Treatment in this situation is initially focused on obstructing additional drainage from the ventriculoperitoneal shunt. If the shunt is a programmable shunt, it is recommended that the shunt be adjusted to the highest setting.[99][100]​​ If this setting is not high enough to stop additional drainage or if the shunt is not programmable, the distal end of the shunt can be externalized and connected to a bedside collection system where there is greater control over drainage, including the option to obstruct flow completely. Case reports have also suggested using a combined increasing pressure valve setting in combination with endoscopic third ventriculostomy to simultaneously reduce SDH and allow passive CSF drainage.[101]

Prophylactic antiepileptics

Prophylactic antiepileptics are generally recommended for patients with acute SDHs for up to 7 days after presentation. Antiepileptic prophylaxis has been shown to decrease the occurrence of early, post-traumatic seizures.[102][103][104]​​​​​​ Levetiracetam and phenytoin are similarly efficacious, and recommended in guidelines.[105][106]​​​ In patients with late post-traumatic epilepsy (beyond the first 7 days after injury) or seizures despite antiepileptic administration, consultation with a neurologist is recommended. Late post-traumatic epilepsy occurs most commonly in patients with a history of acute SDH and coma for >7 days.[107][108]​​​ For chronic subdural hemorrhages, the rate of new onset seizures has been reported as between 3% and 23%; however, the data on benefit of using prophylactic antiepileptics in this patient group are controversial, and no clear evidence exists on whether routine prophylaxis is indicated.[109]

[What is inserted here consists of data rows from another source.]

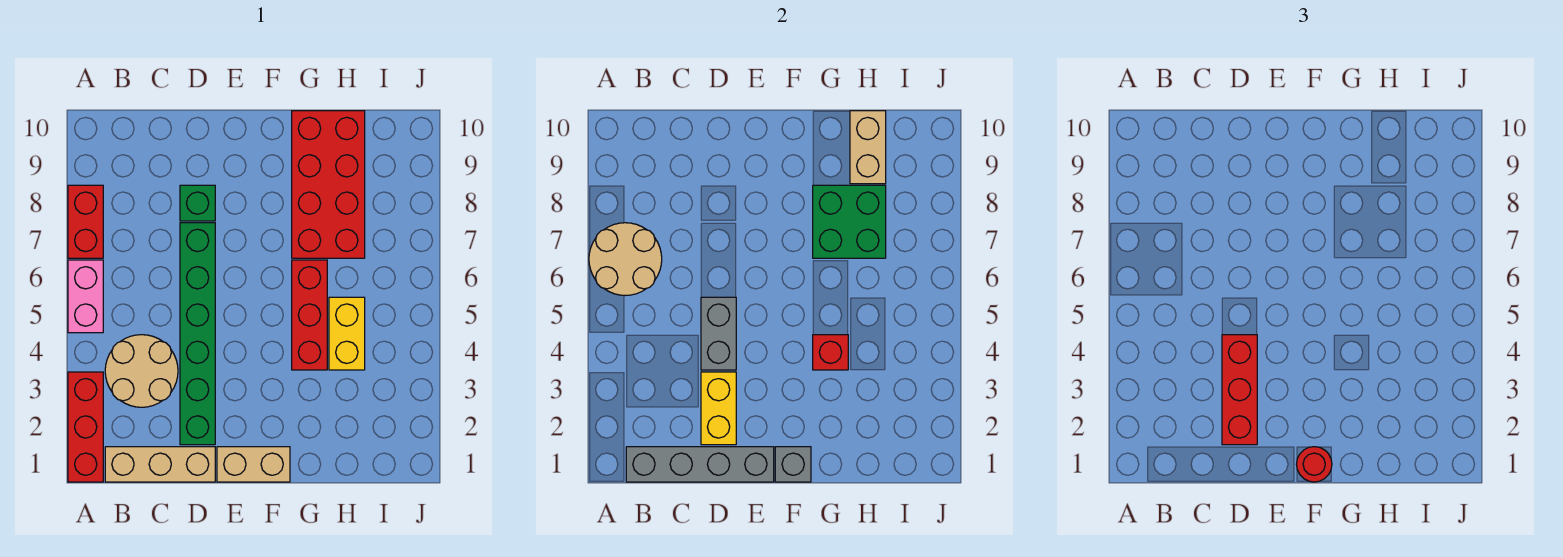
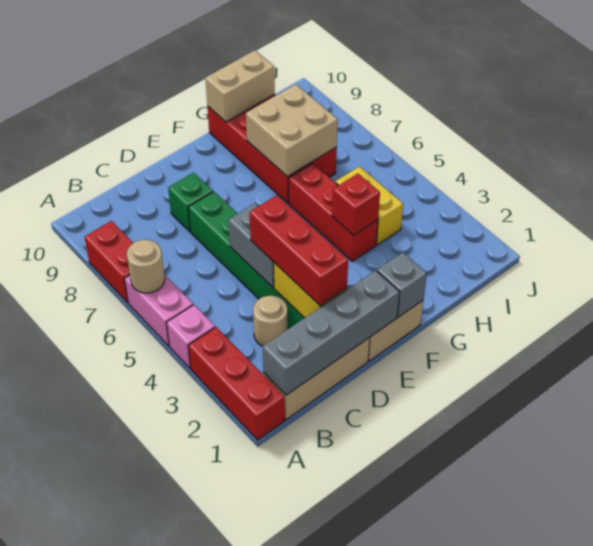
none -> pink brick A4 level 1
tan round brick A6:B7 level 2 -> tan round brick A6 level 2
tan round brick B3:C4 level 1 -> tan round brick C3 level 1
red round brick F1 level 3 -> none
green brick G7:H8 level 2 -> tan brick G7:H8 level 2
tan brick H9:H10 level 2 -> tan brick G10:H10 level 2

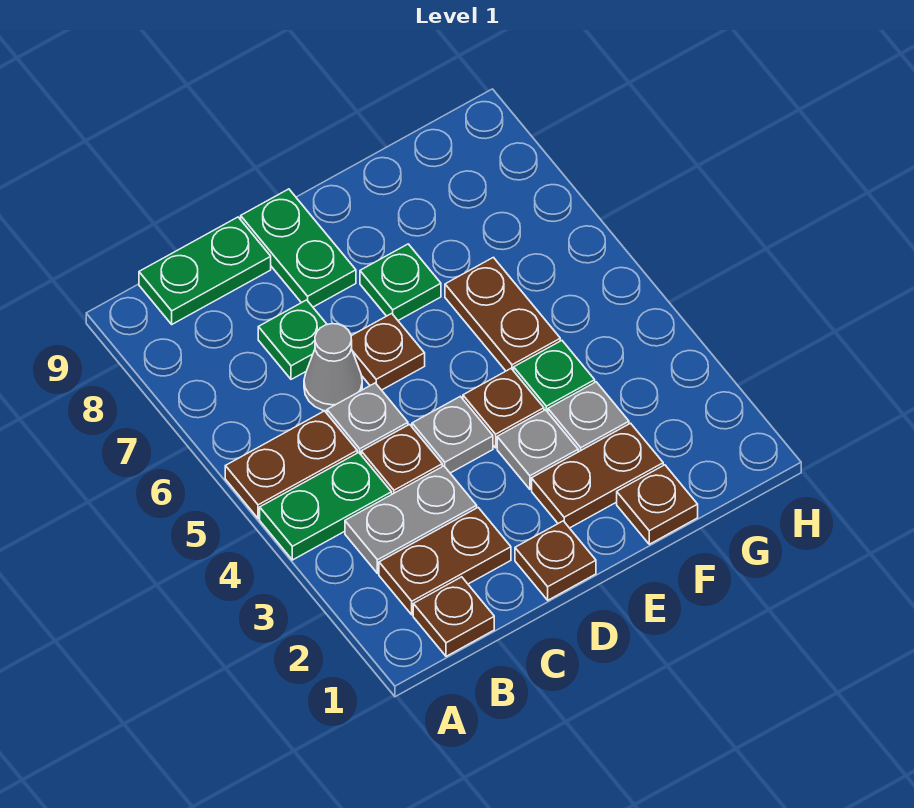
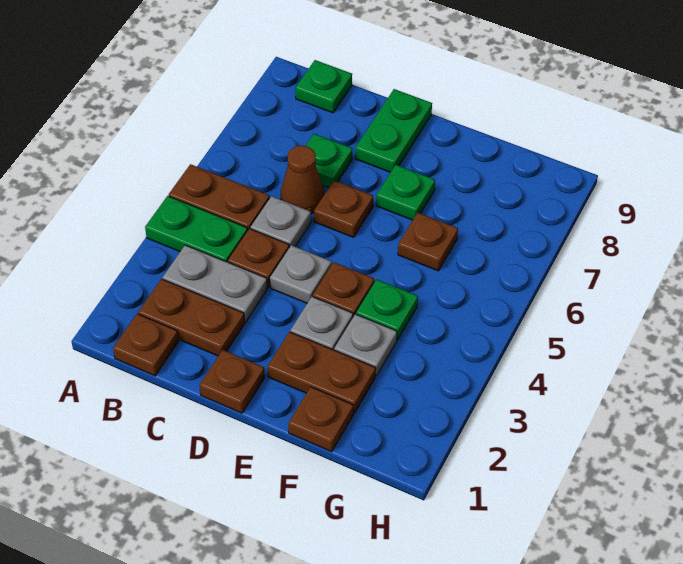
green plate B9:C9 level 1 -> green plate B9 level 1
grey cone C6 level 1 -> brown cone C6 level 1
brown plate F5:F6 level 1 -> brown plate F6 level 1

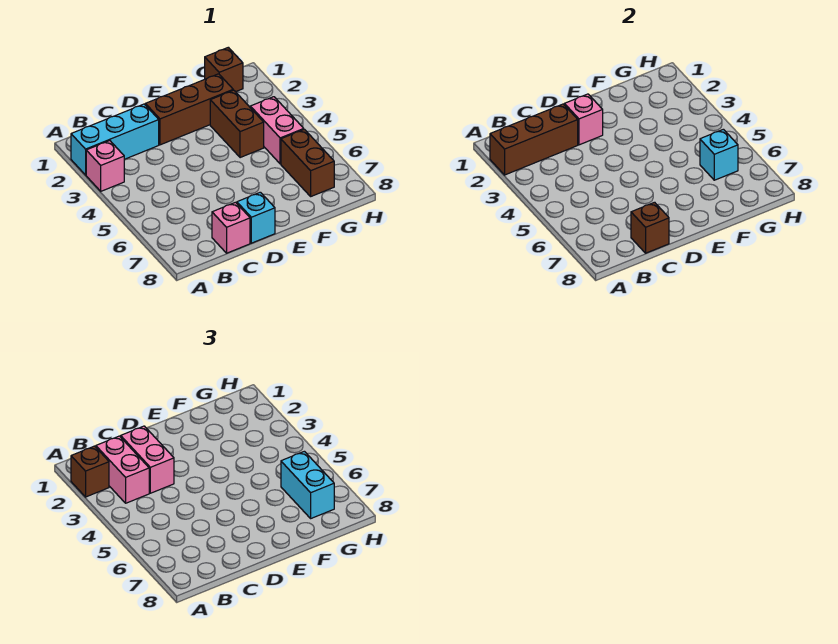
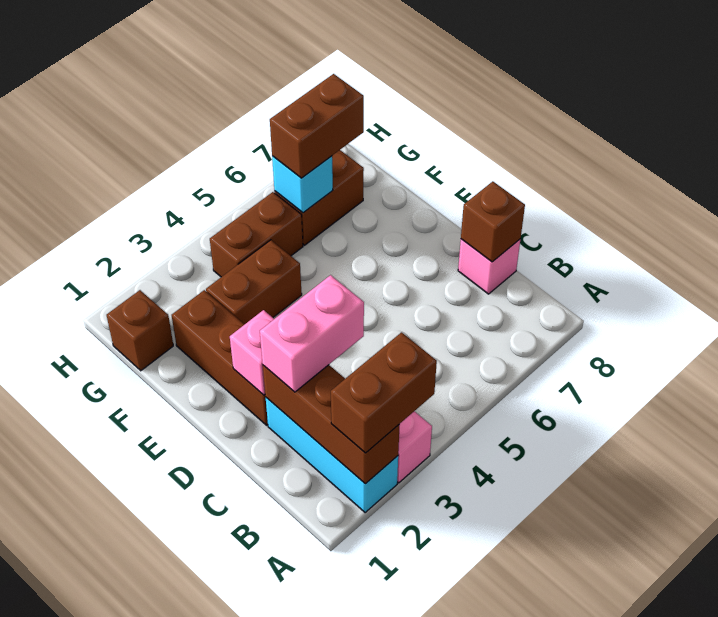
brown brick A2 level 3 -> brown brick A2:A3 level 3
pink brick B2:B3 level 3 -> none
cyan brick D8 level 1 -> none
pink brick G4:G5 level 1 -> brown brick G4:G5 level 1
cyan brick G6:G7 level 3 -> brown brick G6:G7 level 3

Antiepileptics are indicated in patients with acute-on-chronic SDH or with a chronic SDH and history of seizures.[110]​ A specialist should be consulted for advice on further management and medication choice. Some have advocated using antiepileptic prophylaxis postoperatively after removing chronic SDHs,[111] although there are no randomized controlled trials concerning the use of routine prophylactic antiepileptics in patients presenting with chronic SDHs.[112]